3. Quando Paolino giunse alla fede cristiana e si fece battezzare, fu in grado di superare la paura di fronte al domani, di fronte all’accrescimento e alla conservazione dei beni materiali. In effetti, nato in una famiglia nobile, aveva ereditato grandi possedimenti; ma in forza della sua fede in Cristo non ebbe paura di rinunciare alle sue ingenti ricchezze per scegliere la vita ascetica e monastica. Il nostro Patrono comprese che il vero tesoro non sono le ricchezze terrene, ma i valori del regno dei cieli impersonati dalla figura di Gesù.
Liberato dalla paura, il nostro Santo ebbe la forza e la capacità di assumere le sue responsabilità nella società civile e nella chiesa. Si fece carico dei doveri familiari, sviluppando un amore tenero, costante, fedele verso la sua consorte. Non si tirò indietro quando gli fu chiesto di mettersi al servizio della Chiesa assumendo prima il servizio di sacerdote e poi quello di vescovo, pastore della chiesa di Nola.

4. Anche a noi il Signore dice di non aver paura, chiede di abbandonare le nostre ansie e angosce.
Se affermiamo la nostra fede in Lui, se siamo uniti a Lui che ha vinto il peccato e la morte, non abbiamo motivo per temere.
Anche noi, con l’aiuto e la grazia di Dio, possiamo liberarci dall’ansia e dalla preoccupazione dell’avere. Il tesoro del cristiano non è il cumulo di beni materiali, dove i ladri possono arrivare o che i tarli possono consumare, ma il Regno di Dio, Dio stesso che è amore e instilla nel nostro cuore la passione per il bene possibile, per il sorriso possibile, per l’amore possibile, per un mondo migliore possibile.
Liberati dalla paura e dall’ansia per il futuro, possiamo allora anche noi assumere le nostre responsabilità nella vita sociale ed ecclesiale.

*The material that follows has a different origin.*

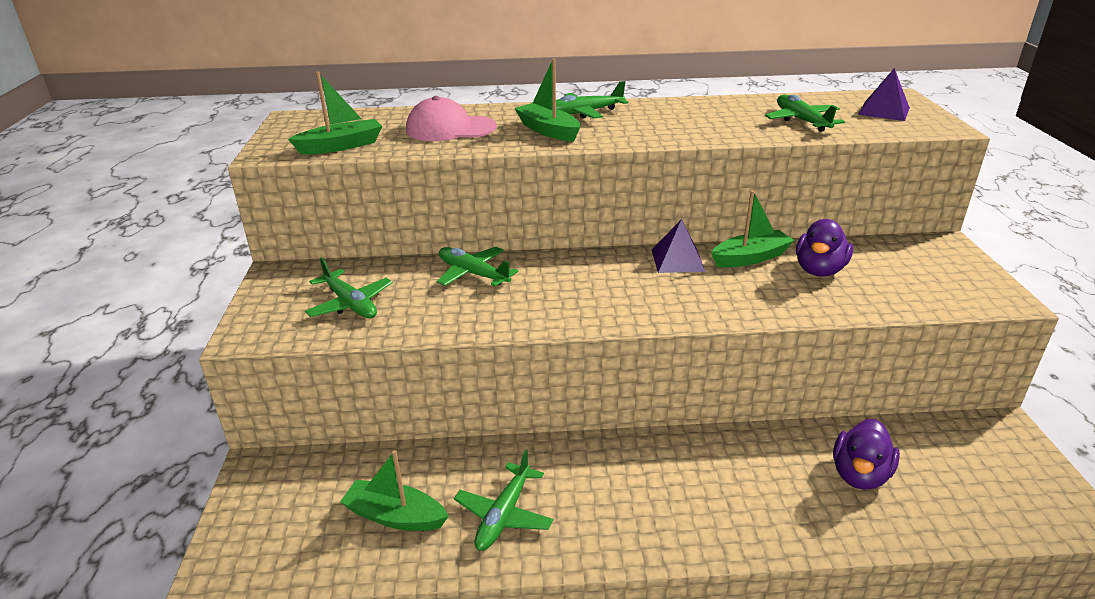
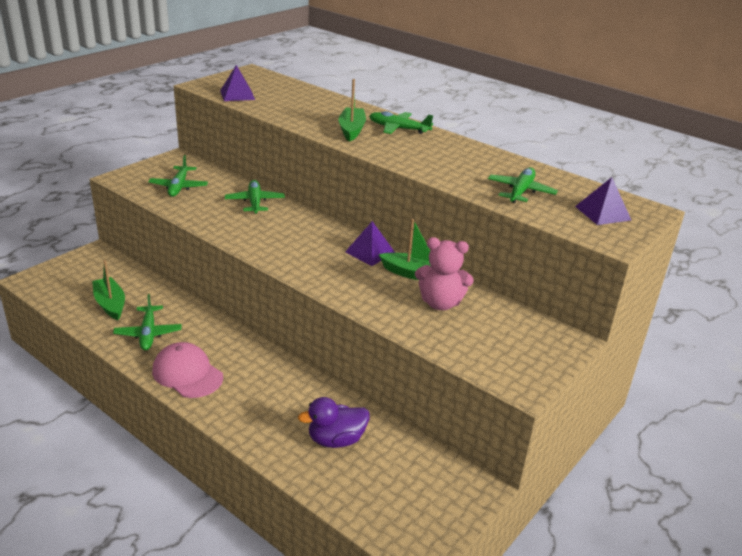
camera: 40 degrees right, 0 degrees up
(341, 146) = (237, 95): green boat -> purple pyramid
(450, 129) = (306, 107): pink cap -> pink cap (187, 374)
(504, 514) = (148, 333): green plane -> green plane turned 75 degrees counterclockwise
(819, 270) = (440, 303): purple duck -> pink teddy bear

Siamo tutti invitati ad assumere le nostre responsabilità per quanto riguarda la famiglia, bene fondamentale e insostituibile delle persone, della società e della chiesa. L’invito è rivolto ai giovani, perché non abbiano paura di formare una famiglia, malgrado le obiettive difficoltà e i condizionamenti del tempo presente. L’invito è rivolto ai coniugi e genitori, perché non abbiano paura di trasmettere la vita e non rinuncino ad educare i figli, consapevoli che la questione educativa è oggi la vera emergenza della nostra società a cui nessuno può sottrarsi.

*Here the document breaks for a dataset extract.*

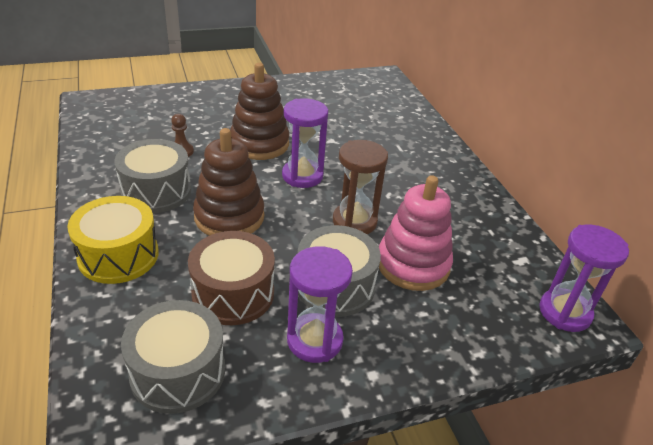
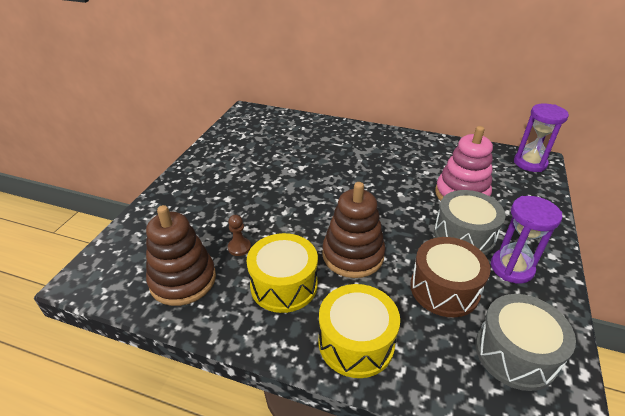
camera: 50 degrees left, 0 degrees up
(156, 191) = (284, 285): grey drum -> yellow drum
(259, 144) = (272, 201): brown stacking toy -> brown stacking toy (183, 280)
(302, 176) = (332, 198): purple hourglass -> none
(354, 221) = (403, 198): brown hourglass -> none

Anche nei confronti della polis, della città, della comunità civile, ciascuno è chiamato ad assumere la propria responsabilità e a contribuire al bene comune. Si tratta di non rinchiudersi nel proprio guscio, ma di interessarsi ai problemi della comunità, partecipando alla sua vita e alle scelte che la riguardano. Vorrei dire ai giovani di non avere paura di assumere un impegno sociale e politico per mettersi al servizio del bene comune. Allo stesso tempo vorrei dire agli amministratori delle città e paesi del nostro territorio diocesano di non aver paura di portare avanti il loro impegno per il bene comune, secondo i criteri della giustizia e della solidarietà, anche se dovessero trovare in questo loro impegno incomprensioni e ingratitudine.
Non temere, piccolo gregge. A tutti i membri della comunità cristiana il Signore rivolge l’invito a coinvolgersi nella missione della Chiesa, ciascuno secondo i doni che ha ricevuto. Non bisogna temere di testimoniare la propria fede, di fare sentire la propria voce, di partecipare nella comunione, nella collaborazione e nella corresponsabilità alla vita della comunità parrocchiale e diocesana.

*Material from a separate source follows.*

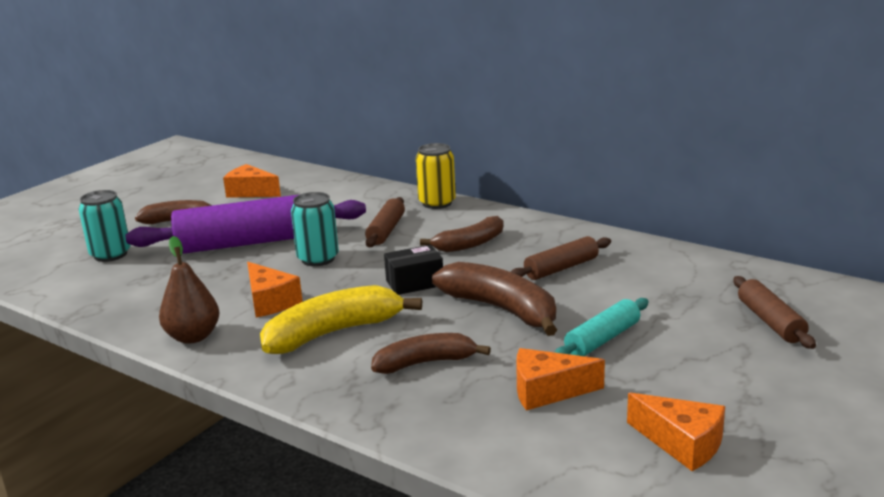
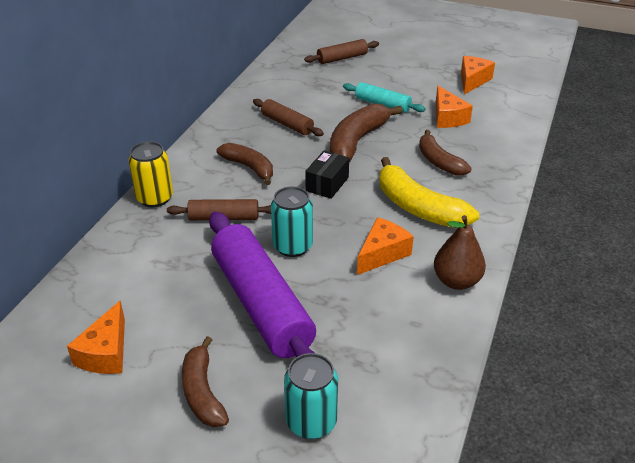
camera: 105 degrees left, 15 degrees up
(414, 283) = (327, 184): black box -> black box turned 60 degrees clockwise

Non temere: l’invito è rivolto anche a noi, pastori della Chiesa. La Chiesa è il corpo di Cristo, la sposa di Cristo: è Lui che la guida nella storia e la sostiene nelle difficoltà; noi pastori siamo soltanto dei servitori, non siamo né proprietari né salvatori. Qualcuno vorrebbe impedirci di annunciare il Vangelo su temi che hanno attinenza con la coscienza, con la morale personale e sociale. Non dimentichiamo quello che dice la Scrittura: “Bisogna obbedire a Dio piuttosto che agli uomini” (At 5,29).

San Paolino non ha avuto paura di assumersi le sue responsabilità come sposo e padre di famiglia, come uomo politico, come pastore della Chiesa. Con la sua intercessione ci aiuti tutti a liberarci dalle nostre paure, a superare l’indifferenza, la timidezza, il rispetto umano. Ci aiuti tutti ad essere, per amore, parte attiva e responsabile della famiglia, della comunità civile e della Chiesa. Così sia.